Heartworm disease occurs when a mosquito carrying the microfilariae comes into contact with your pet. The microfilariae are baby heartworms that enter the bloodstream, travel to the heart and mature. After approximately six months, the mature heartworms begin to produce new microfilariae (see references 1, 3 for everything above). Heartworms can be deadly if not effectively treated, however they are not always a death sentence.
Heartworm preventives are topical applications or oral medications that are administered on a monthly basis. Veterinarians usually will recommend that most pets be on a heartworm preventive. These medications kill the initial stages of heartworm, specifically the microfilariae, before they fully mature and reproduce (this paragraph, references 1, 2, 3).
Today, many heartworm preventives also treat or prevent various species of roundworms, hookworms, tapeworms and whipworms. Some medications will also treat fleas and their eggs, as well as ear mites and even mites that cause mange (reference 2).
Active Ingredient: Ivermectin
Ivermectin is one of the most common ingredients in many heartworm preventives. It is considered to be one of the most effective because it covers several different species of parasites that can affect pets, including many of the parasites mentioned above. For most pets, this ingredient is safe when proper dosage is followed (reference 1, 2 for all).
Unfortunately, certain herding breeds such as Collies and Shetland Sheepdogs have been known to show mild to severe reactions to ivermectin. Reactions include vomiting, whining or abnormal vocalization, seizures, difficulty breathing and in severe cases, death (resource 1, all).
Ivermectin is the active ingredient in Heartgard, Iverhart and Tri-Heart Plus, all of which are orally ingested (references 1, 2, 3).
There are other heartworm preventives that are just as effective as medications containing ivermectin. Milbemycin oxime is another effective active ingredient found in Sentinel for dogs and Interceptor for both dogs and cats. Both of these medications are administered orally, often with food.

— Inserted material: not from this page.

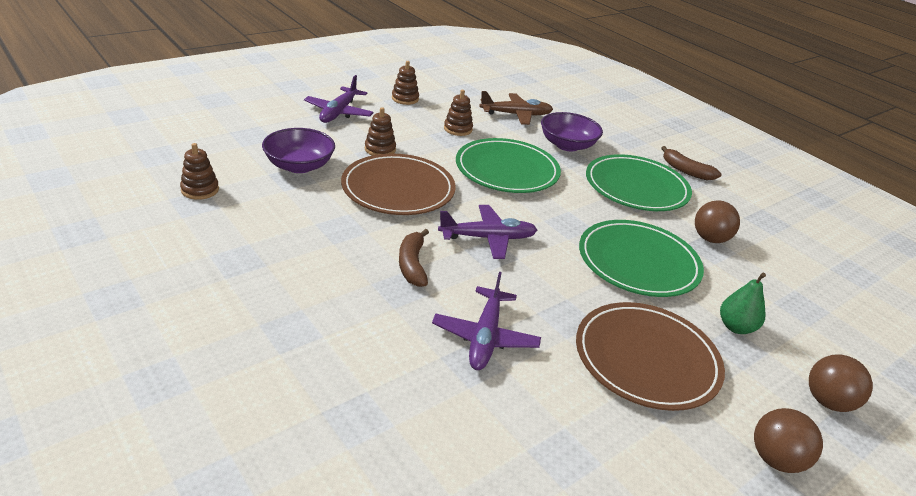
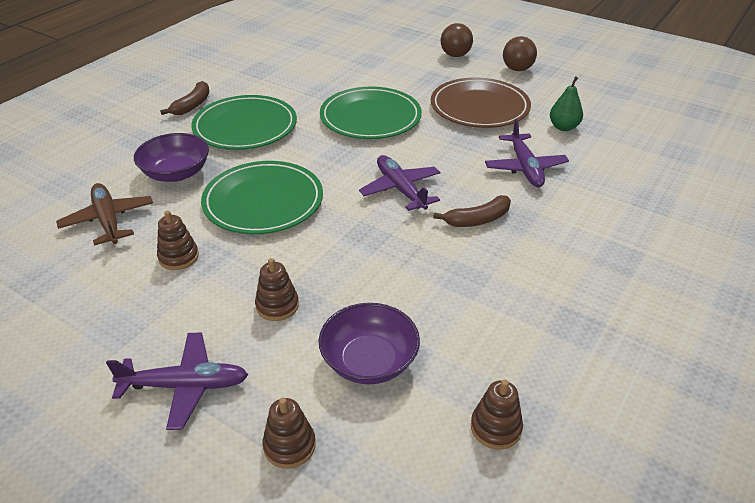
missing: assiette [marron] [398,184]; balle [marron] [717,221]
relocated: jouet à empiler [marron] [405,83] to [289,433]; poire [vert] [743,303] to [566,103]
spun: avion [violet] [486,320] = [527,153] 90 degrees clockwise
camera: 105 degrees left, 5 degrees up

Selamectin is another active ingredient found in popular heartworm preventives such as Revolution, for both dogs and cats. This form is a topical preventive that is applied between the shoulder blades of the animal in order to prevent ingestion.
Lastly, moxidectin combined with imidacloprid is found in Advantage Multi, and used with both dogs and cats. Just like milbemycin oxime, this medication is topical and applied between the shoulder blades (references 1, 2, 3 for whole section).
In the past, medications containing arsenic were administered in the case of a heartworm infestation (reference 1, 3). Thiacetarsamide sodium, also known as caparsolate, was provided to the pet through a vein using a catheter. Any medication that escaped the vein could cause severe damage to the surrounding tissue. Unfortunately, many animals became extremely ill from this form of medication. Tragedy was not uncommon due to the dangerous nature of this arsenic-based medication (resource 3 for all above).
Melarsomine Dihydrochloride Treatment
Today, arsenic-based medications are no longer the standard heartworm treatment and a safer alternative exists. Melarsomine dihydrochloride, also known as "Immiticide," is injected into two deep muscles within the pet. Following the injections, your pet will be hospitalized and closely watched for side effects (references 1, 3, all above). For a minimum of two months following the injections, your pet will be restricted from exercise, stair climbing, jumping and even walking (references 1, 3; resources 2, 3).
Three to four weeks after the initial injections, additional medication may be given to your pet. Administration of the second medication is based on your veterinarian’s assessment of your pet’s heartworm infestation (resource 3, above). The second round of medications is meant to kill off any remaining microfilariae that may still be remaining in the blood stream (resource 2, 3).